The 28th Film in Mill Creek’s Fabulous Forties box set was a 1943 biopic about the writer, Jack London. Not surprisingly, the title of the film was Jack London.
Now, I should start this review off by mentioning that I know very little about Jack London. I don’t think that I have ever read any of his short stories or his novels. I know that he wrote a novel called White Fang but that’s largely because there’s been so many different film versions of the book. (Long before directing Zombi 2, even Lucio Fulci made a version of White Fang.) Here’s what I do know about Jack London:
- He was a prominent writer at the turn of the century.
- He was reportedly an alcoholic.
- He was a Socialist who even ran for mayor of Oakland, California on the party’s ticket.
- He was an atheist.
- In 1916, depending on the source, he either committed suicide, died of alcohol poisoning, or simply passed away as the result of 40 years of hard living.
Of those 5 facts, 4 are totally ignored in Jack London. The film does acknowledge that Jack London eventually became a prominent writer, even going so far as to open with stock footage of a U.S. warship being named after him.
As for his alcoholism, we never see London drunk. Indeed, the film’s version of Jack London is so earnest that it’s hard to believe he’s ever had a drink in his life.
As for his Socialism, we are shown that London grew up in a poor family. When, after serving at sea, he takes a writing class, he argues with a professor over London’s desire to write about the poor. However, we never hear London express any specific ideology. We certainly don’t see him running for mayor of Oakland.
As for his atheism — yeah right. This film was made in 1943! There’s no way that Jack London was going to be portrayed as talking about why he didn’t believe in God.
As for his death — well, Jack London ends with the writer very much alive. There’s not even a title card informing us that London eventually died.
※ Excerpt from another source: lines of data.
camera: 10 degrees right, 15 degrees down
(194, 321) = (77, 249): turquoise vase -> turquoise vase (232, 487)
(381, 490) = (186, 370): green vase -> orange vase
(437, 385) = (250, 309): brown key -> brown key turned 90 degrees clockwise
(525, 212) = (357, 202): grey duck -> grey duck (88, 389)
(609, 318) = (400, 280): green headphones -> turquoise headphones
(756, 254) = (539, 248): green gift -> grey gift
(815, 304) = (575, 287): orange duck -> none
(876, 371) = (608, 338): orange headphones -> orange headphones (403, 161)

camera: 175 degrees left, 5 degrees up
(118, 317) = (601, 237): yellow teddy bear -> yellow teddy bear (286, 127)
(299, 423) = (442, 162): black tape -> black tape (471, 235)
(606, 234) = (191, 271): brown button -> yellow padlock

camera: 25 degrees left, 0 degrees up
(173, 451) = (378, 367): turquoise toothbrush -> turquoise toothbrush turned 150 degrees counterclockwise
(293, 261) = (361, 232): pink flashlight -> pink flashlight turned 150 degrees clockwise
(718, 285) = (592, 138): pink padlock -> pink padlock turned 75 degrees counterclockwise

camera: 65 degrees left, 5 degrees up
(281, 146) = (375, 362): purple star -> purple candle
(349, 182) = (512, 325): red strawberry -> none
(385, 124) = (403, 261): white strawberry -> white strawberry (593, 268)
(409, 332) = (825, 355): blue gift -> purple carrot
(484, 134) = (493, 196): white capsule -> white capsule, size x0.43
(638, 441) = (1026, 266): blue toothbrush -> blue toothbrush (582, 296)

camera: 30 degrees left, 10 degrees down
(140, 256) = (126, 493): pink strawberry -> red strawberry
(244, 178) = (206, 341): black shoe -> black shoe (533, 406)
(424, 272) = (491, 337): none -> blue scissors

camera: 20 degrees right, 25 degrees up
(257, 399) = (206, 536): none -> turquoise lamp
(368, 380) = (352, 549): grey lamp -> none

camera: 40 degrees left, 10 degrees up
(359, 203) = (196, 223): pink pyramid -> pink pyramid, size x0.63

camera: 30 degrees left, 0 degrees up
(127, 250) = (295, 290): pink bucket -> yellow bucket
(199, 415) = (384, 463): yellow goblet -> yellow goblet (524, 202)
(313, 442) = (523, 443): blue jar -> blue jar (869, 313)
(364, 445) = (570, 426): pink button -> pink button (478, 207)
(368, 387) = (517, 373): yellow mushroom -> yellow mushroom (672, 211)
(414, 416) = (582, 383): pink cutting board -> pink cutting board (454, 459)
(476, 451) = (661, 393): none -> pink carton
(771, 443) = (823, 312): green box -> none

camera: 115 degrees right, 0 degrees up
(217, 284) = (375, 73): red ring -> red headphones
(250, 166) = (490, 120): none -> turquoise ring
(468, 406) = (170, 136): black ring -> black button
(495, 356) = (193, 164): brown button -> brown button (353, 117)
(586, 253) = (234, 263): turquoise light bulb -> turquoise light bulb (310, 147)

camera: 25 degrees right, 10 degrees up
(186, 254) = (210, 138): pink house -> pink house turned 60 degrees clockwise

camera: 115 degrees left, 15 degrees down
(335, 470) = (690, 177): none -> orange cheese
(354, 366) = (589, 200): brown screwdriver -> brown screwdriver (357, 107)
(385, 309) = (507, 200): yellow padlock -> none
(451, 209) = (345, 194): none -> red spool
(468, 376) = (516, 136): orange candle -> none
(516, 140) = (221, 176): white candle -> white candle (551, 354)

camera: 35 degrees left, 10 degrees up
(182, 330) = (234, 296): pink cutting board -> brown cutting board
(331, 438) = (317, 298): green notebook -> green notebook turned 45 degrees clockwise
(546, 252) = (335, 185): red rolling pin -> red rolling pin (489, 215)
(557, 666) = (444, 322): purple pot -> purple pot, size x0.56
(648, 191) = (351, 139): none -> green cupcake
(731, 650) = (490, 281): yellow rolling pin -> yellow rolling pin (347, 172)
Instead, Jack London is much more concerned with Jack (played by Michael O’Shea) dealing with the Japanese. Oh sure, we get some scenes of Jack London watching a shootout and breaking up a bar fight in Alaska. And Susan Hayward shows up as Jack London’s always supportive wife. (For that matter, Louise Beavers also shows up as Jack London’s always supportive house keeper.)
But, in the end, the majority of the film features Jack London as a war correspondent covering the turn of the 20th century war between Russia and Japan. When he’s captured by the Japanese, he observes the harsh way they treat prisoners and is shocked when he witnesses several prisoners being ruthlessly executed. When he talks to a Japanese commandant, he’s outraged as the commandant explains how the Empire of Japan is planning to take over the world. When Jack finally gets back to America, he’s less concerned with writing White Fang and more concerned with warning the American people to remain vigilant…
Jack London is basically wartime propaganda disguised as a biopic. The entire point of the film seems to be that if Jack London was still alive, he would want the men in the audience to enlist and the women to buy war bonds. None of it is subtle and, beyond its value as a time capsule of how Americans viewed the Japanese in 1943, none of it is particularly interesting as well.
In the end, Jack London plays out like one of those earnest but dull educational films that tend to show up on PBS when no one’s watching.